Lookahead-Bounded Q-learning
Authors: Ibrahim El Shar, Daniel Jiang
ICML 2020 | Conference PDF | Archive PDF | Plain Text | LLM Run Details
| Reproducibility Variable | Result | LLM Response |
|---|---|---|
| Research Type | Experimental | Numerical experiments on benchmark problems show that LBQL exhibits faster convergence and more robustness to hyperparameters when compared to standard Q-learning and several related techniques. Our approach is particularly appealing in problems that require expensive simulations or real-world interactions. |
| Researcher Affiliation | Academia | 1Department of Industrial Engineering, University of Pittsburgh, PA, USA. Correspondence to: Ibrahim El Shar <ije8@pitt.edu>. |
| Pseudocode | Yes | Algorithm 1 Lookahead-Bounded Q-Learning |
| Open Source Code | Yes | We also open-source a Python package3 for LBQL that reproduces all experiments and figures presented in this paper. 3https://github.com/ibrahim-elshar/LBQL ICML2020. |
| Open Datasets | No | The paper refers to environments like 'Windy Gridworld' and 'Stormy Gridworld', stating that WG is a 'well-known variant' and SG is a 'new domain'. It also refers to 'synthetic problem[s]' for car-sharing.
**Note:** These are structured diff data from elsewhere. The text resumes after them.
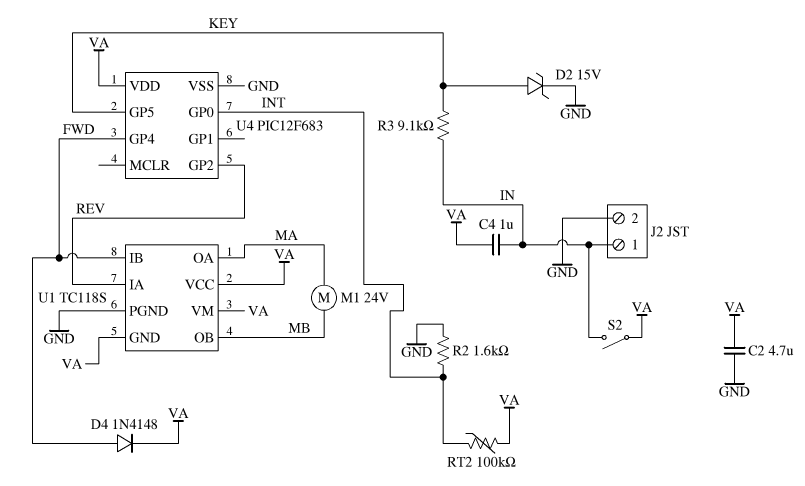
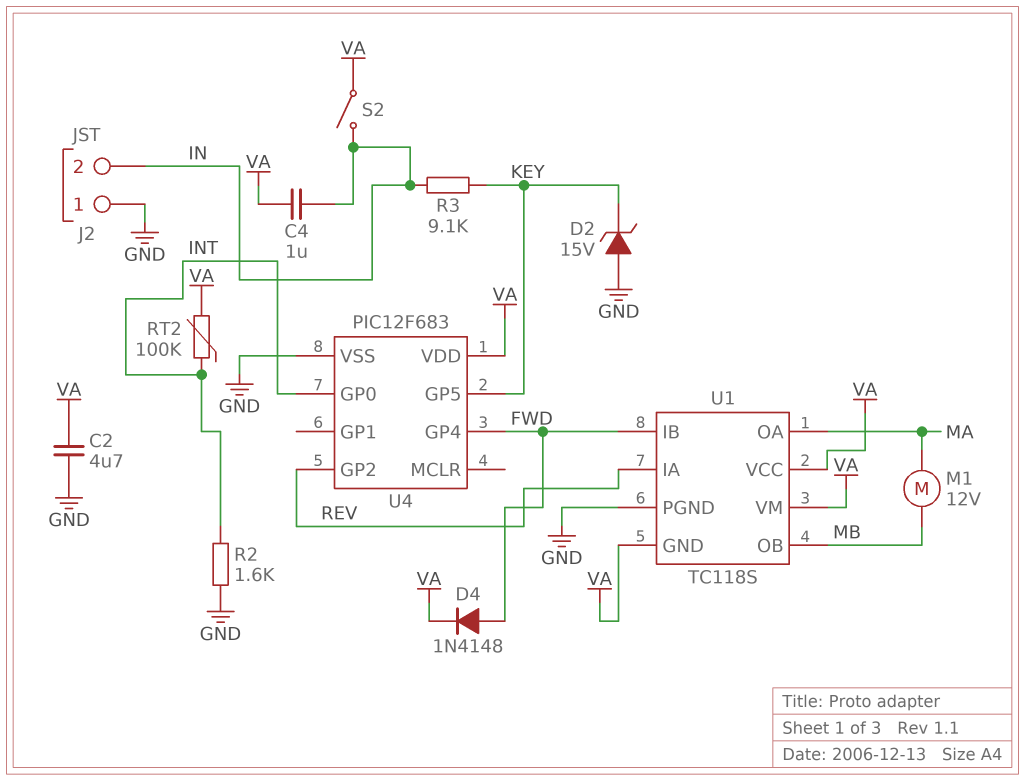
D2: zener 15V (A KEY, K GND) -> zener 15V (A GND, K KEY)
J2 pin 1: IN -> GND
J2 pin 2: GND -> IN
M1: motor 24V (MA, MB) -> motor 12V (MA, MB)

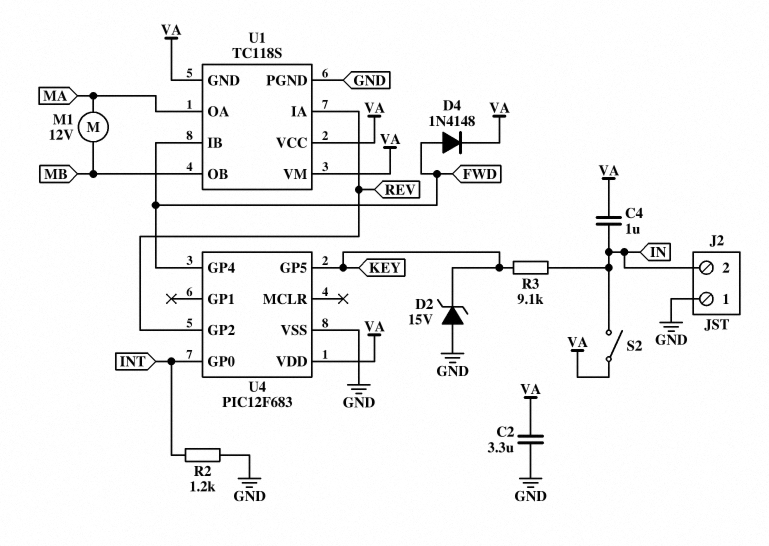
C2: 4.7uF (GND, VA) -> 3.3uF (GND, VA)
R2: 1.6k (GND, INT) -> 1.2k (GND, INT)
RT2: 100k (INT, VA) -> none

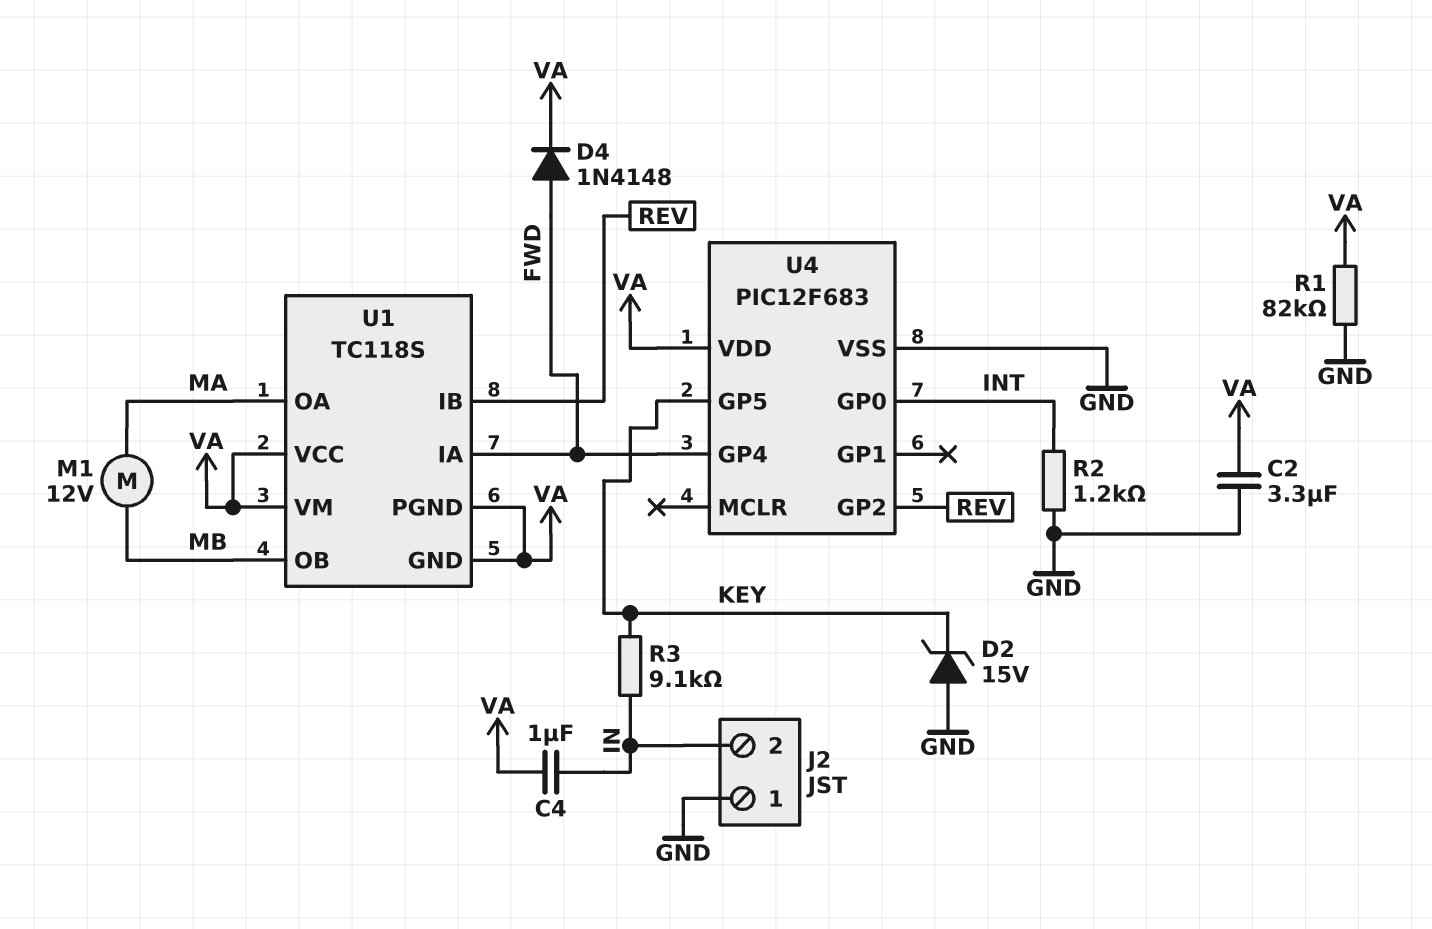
R1: none -> 82k (GND, VA)
S2: switch (IN, VA) -> none
U1 pin IA: REV -> FWD
U1 pin IB: FWD -> REV
U1 pin PGND: GND -> VA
While these are problem setups, the paper does not provide concrete access information (link, DOI, or specific citation to a public data repository) for pre-existing public datasets used in training. |
| Dataset Splits | No | The paper describes numerical experiments and evaluations but does not explicitly provide specific dataset split information (e.g., percentages, sample counts, or references to predefined splits) for training, validation, or testing. In reinforcement learning, data is often generated through interaction rather than pre-split datasets. |
| Hardware Specification | No | The paper does not explicitly describe the specific hardware used for running the experiments, such as GPU/CPU models, memory, or cloud computing instance types. |
| Software Dependencies | No | The paper mentions providing a 'Python package' for LBQL, but it does not list specific version numbers for Python itself or any relevant software libraries or dependencies (e.g., PyTorch, TensorFlow, NumPy). |
| Experiment Setup | Yes | Detailed description of the environments, the parameters used for the five algorithms, and sensitivity analysis are deferred to Appendix D. |